Setup of a Gaming firm distributed repository system
- Resilio Connect can work in a multi-site push configuration where the gaming firm may use it to distribute (push) gaming applications and content from a single remote source repository to multiple other distributed repositories. Once the repository is a distributed to a remote site, contributors and other users can mount and “pull” the repository on the LAN. This highly scalable process can serve many clients concurrently on the LAN.
- While Resilio provides the scalable file distribution component, Ansible ensures that gaming applications (and other updates) are installed how they should be. Consistency of configuration and compliance across all the involved environments can be achieved using Ansible.
Peer-to-peer (P2P) distributed architecture
Resilio Connect employs a peer-to-peer architecture which can spread the distribution load across multiple peers, concurrently. This enables efficient delivery and sync scenarios: you can easily synchronize new files from one-to-many and many-to-many servers in parallel without any bottlenecks. This parallelism is one of Resilio Connect’s key superpowers. In the case of a one-to-many distribution or synchronization job, performance can be scaled across peers, reducing the time it takes to update all of the files in the job. One benefit of this is predictability. You can distribute files to many endpoints in parallel in about the same time as it takes to distribute packages to a single endpoint.

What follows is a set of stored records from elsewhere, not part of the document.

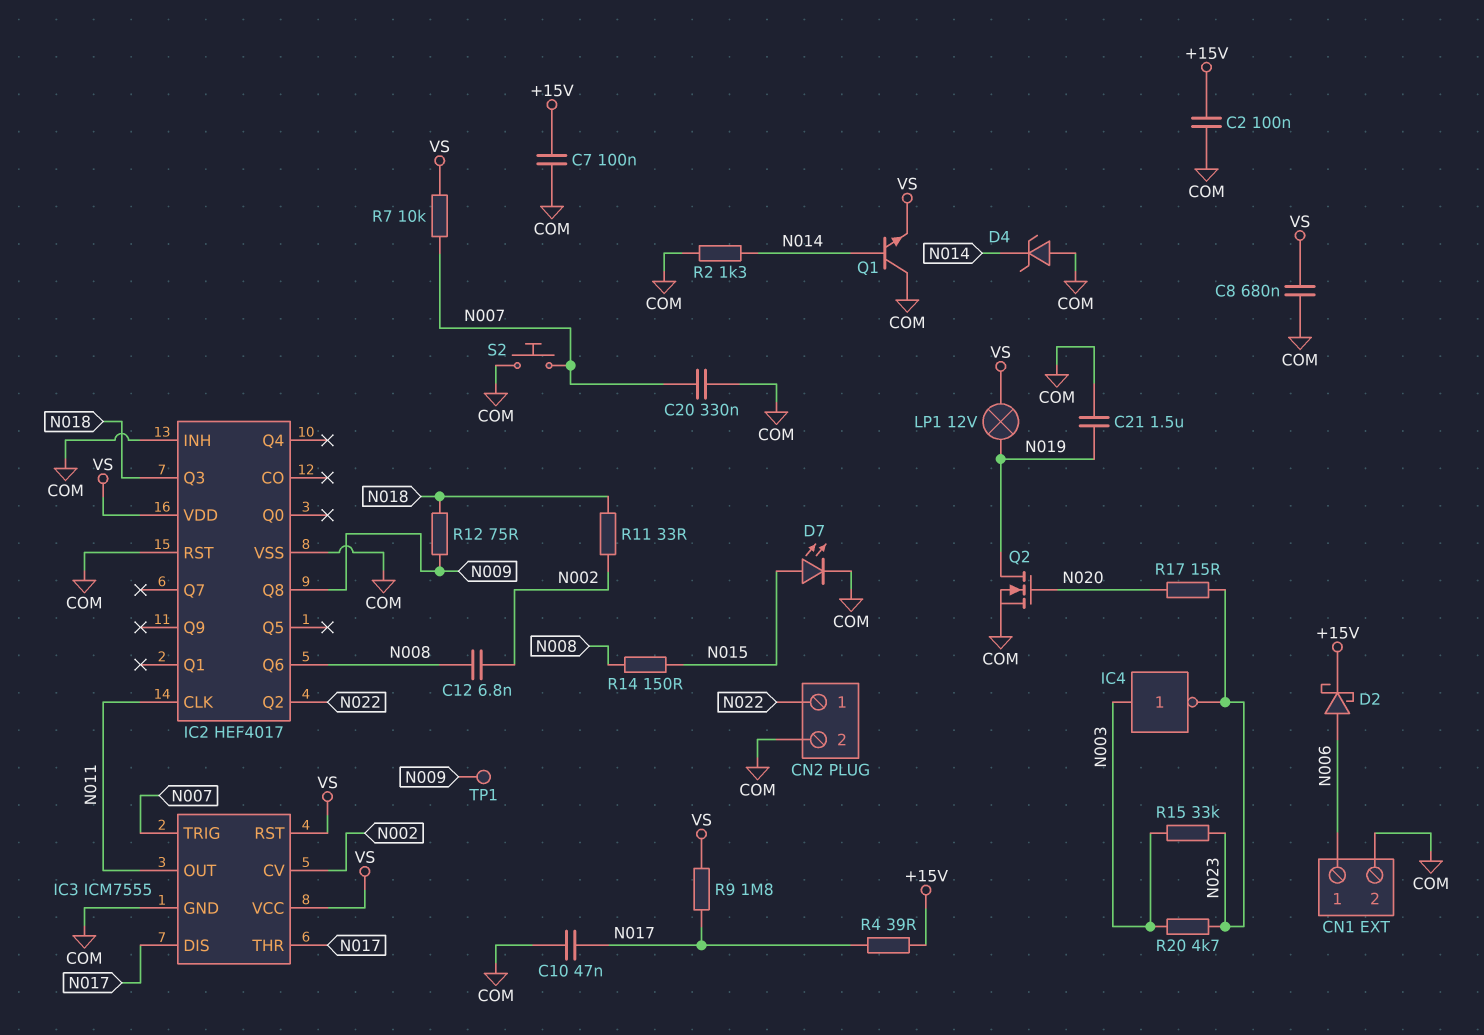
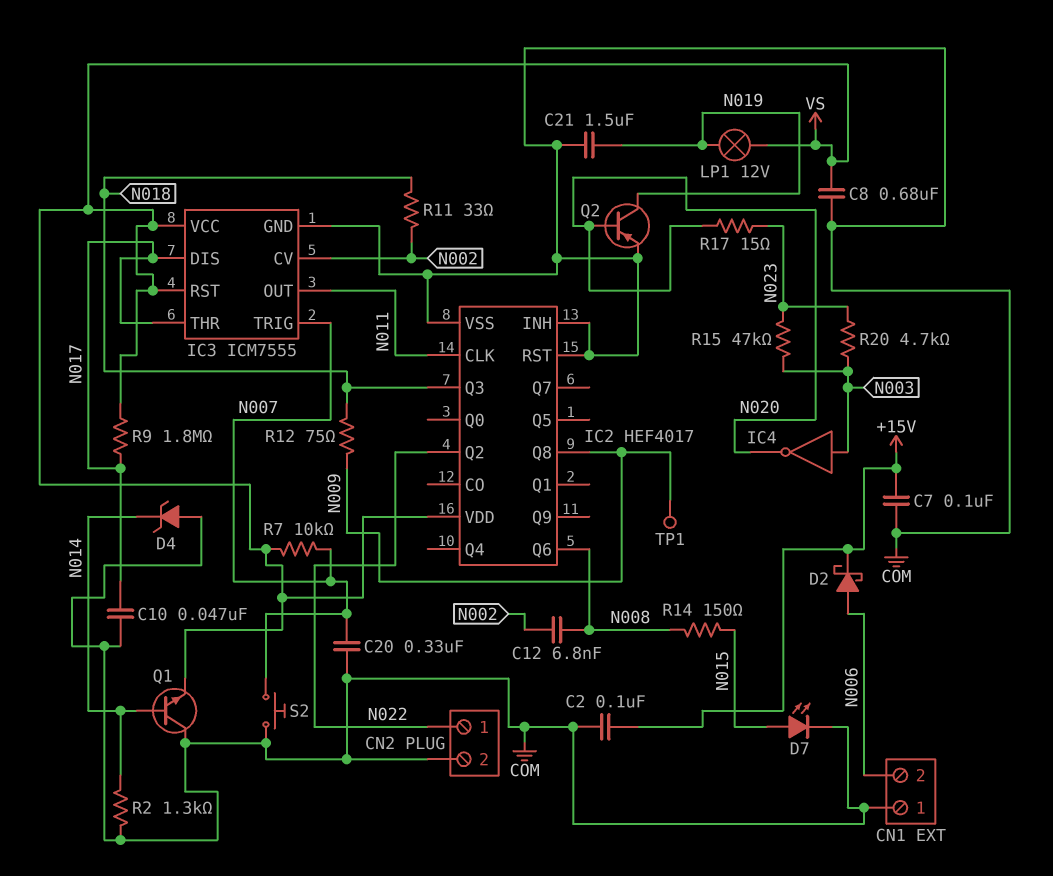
CN1 pin 1: N006 -> COM
CN1 pin 2: COM -> N006
IC4: NOT (in N003, out N023) -> NOT (in N003, out N020)
Q2: NMOS (G N020, D N019, S COM) -> PNP (B N020, C N019, E COM)
R4: 39 (+15V, N017) -> none
R15: 33k (N003, N023) -> 47k (N003, N023)

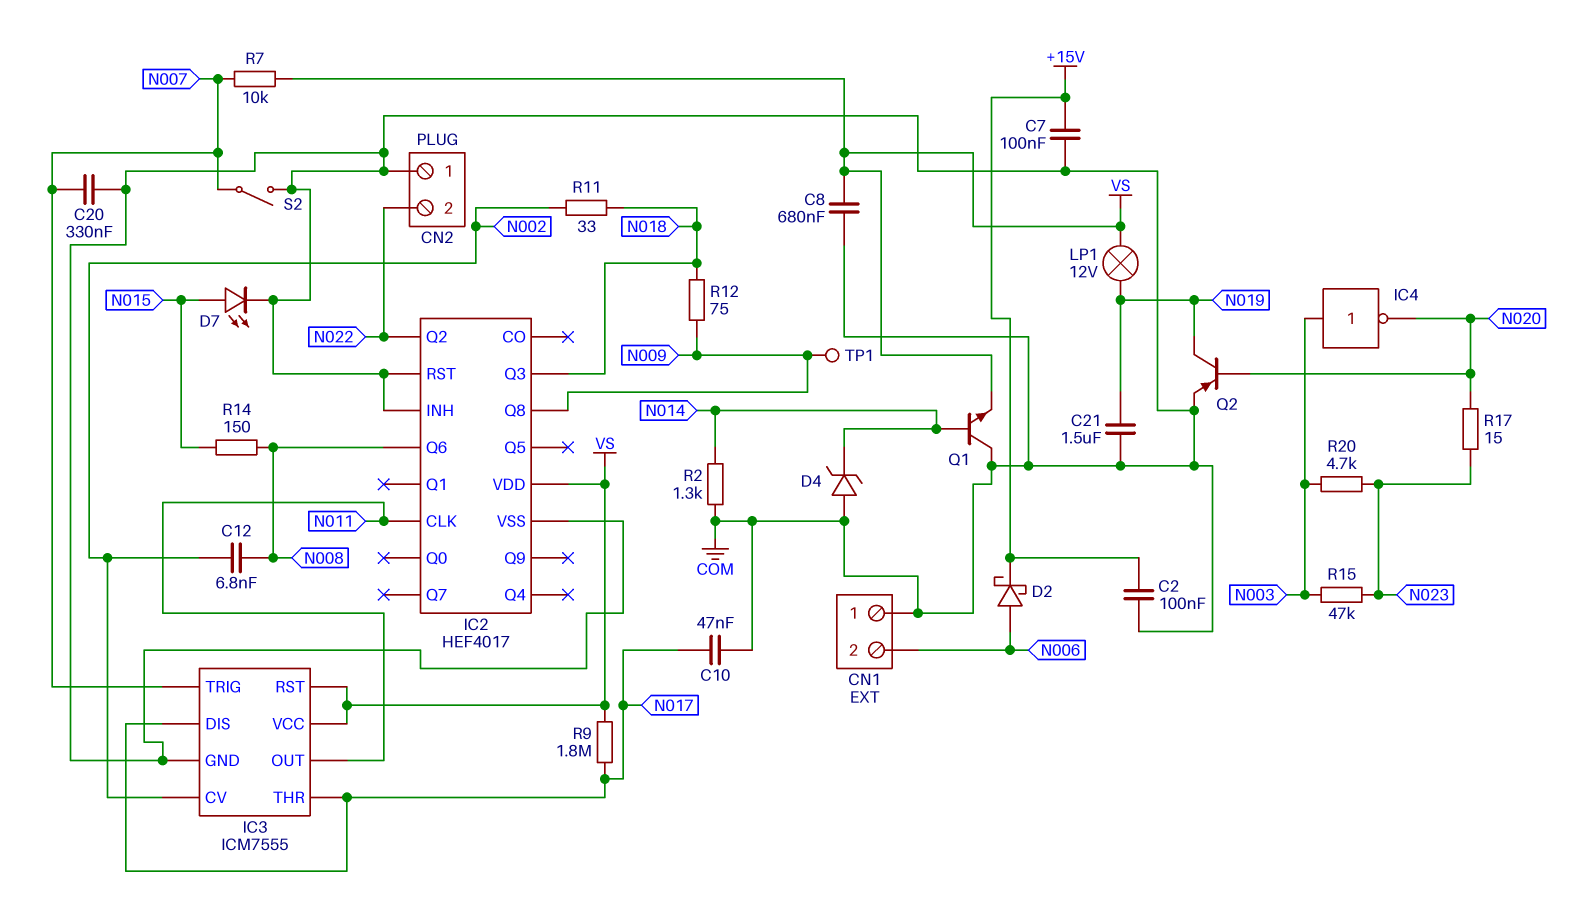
CN2 pin 1: N022 -> COM
CN2 pin 2: COM -> N022
S2: button (COM, N007) -> switch (COM, N007)

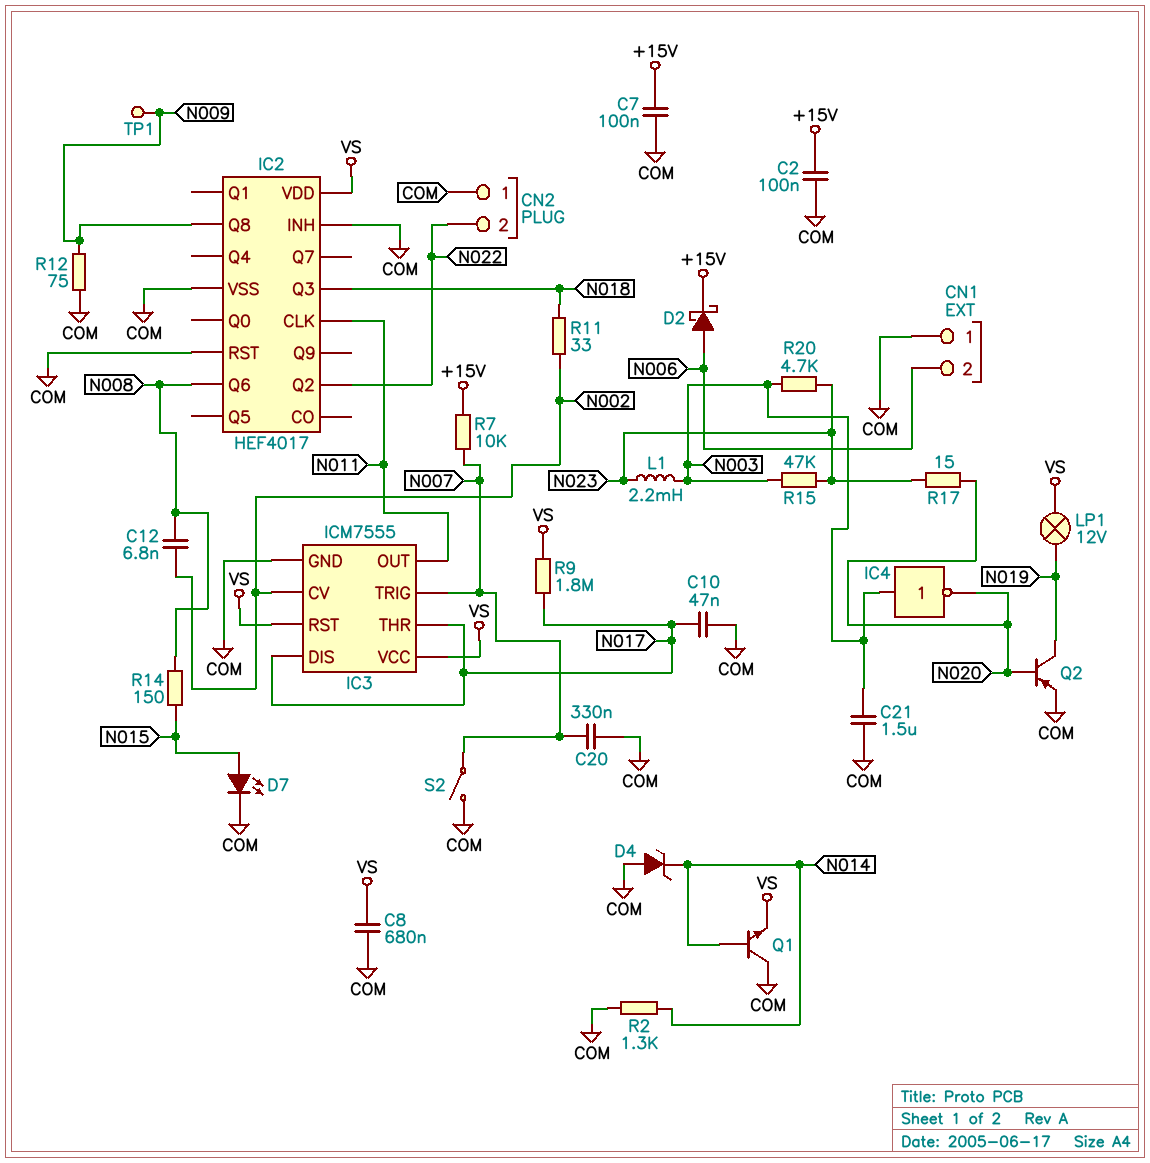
C21: 1.5uF (COM, N019) -> 1.5uF (COM, N003)
L1: none -> 2.2mH (N003, N023)
R7: 10k (N007, VS) -> 10k (+15V, N007)
R12: 75 (N009, N018) -> 75 (COM, N009)

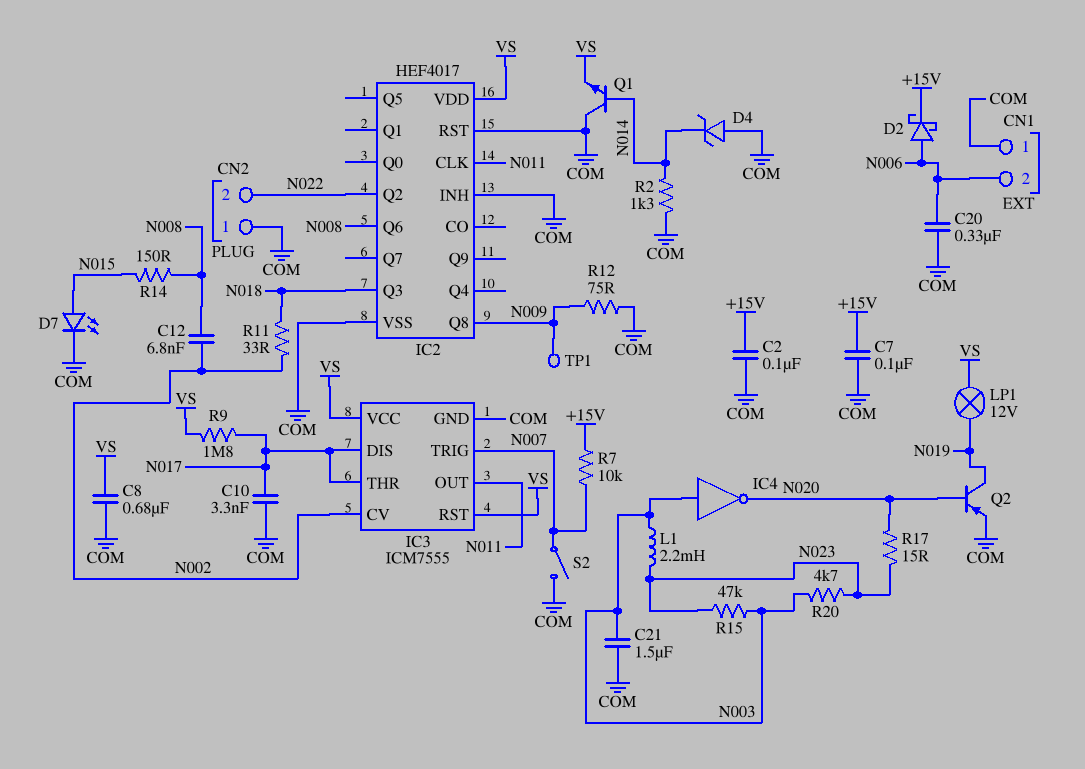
C10: 47nF (COM, N017) -> 3.3nF (COM, N017)
C20: 330nF (COM, N007) -> 330nF (COM, N006)

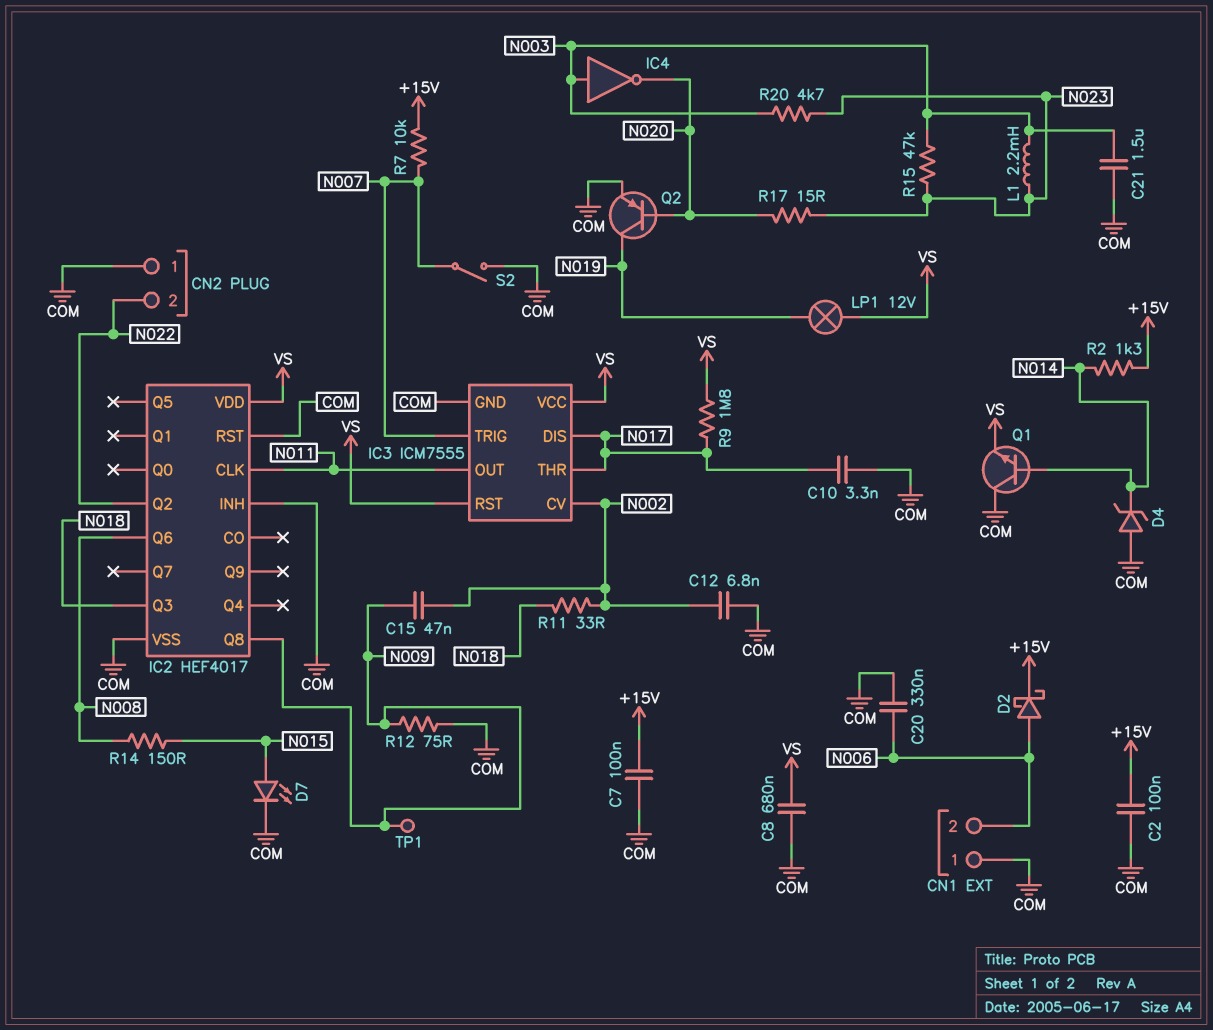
C12: 6.8nF (N002, N008) -> 6.8nF (COM, N002)
C15: none -> 47nF (N002, N009)
R2: 1.3k (COM, N014) -> 1.3k (+15V, N014)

Most conventional synchronization solutions, including the Ansible Synchronize module (based on rsync), transfer files using a client-server(or point-to-point) model. Each server is a bottleneck. Even when configured in a hub-and-spoke, the hub server is the bottleneck transferring files to client servers.
With Resilio Connect, changes can be replicated in any given direction: one-way, two-way, one-to-many, many-to-many and that too on the principle of real-time change detection.
Resilio Connect can speed up file transfer by 5-10x as it hashes files into multiple file chunks and then transfers each chunk to multiple destinations independently without relying on an upstream (hub) server. The load is distributed across multiple peers (multiple devices) in your network to speed up transfers.
When it comes to speeding up file distribution over WANs, Resilio Connect includes a built-in UDP-based capability called Zero Gravity Transport (ZGT). This WAN optimization offers complete predictability for moving large payloads across any type of WAN link, overcoming latency and packet loss. Connect works efficiently to obtain predictable transfers without needing dedicated software and/or hardware. ZGT speeds up sync across WAN by up to 100x over conventional file replication tools.
Resilio Connect agents support popular operating systems such as Windows, Mac, Linux, FreeBSD, Android, and various NAS platforms. Connect also supports popular virtualization platforms (Citrix, Microsoft, VMware), servers, storage, networks, and cloud providers. In fact, you can use any S3-compatible cloud object storage–as well as cloud file storage. It also works across all major web servers like Apache, Nginx, and Node.js.
Overall, Ansible and Resilio Connect combine to offer a complimentary solution for automated deployment. Ansible provides an extensible automation platform. Resilio Connects offers high-speed file delivery to distribute files to multiple sites and servers in parallel, across any IP network. Ansible includes a wide range of automation and configuration management features. Resilio Connect, through its P2P architecture, provides optimal file transfer and distribution for Ansible. Resilio Connect enhances Ansible’s software deployment capabilities, offering flexibility, scalability, reliability, and end-to-end security for high-speed data transfer, distribution, and synchronization.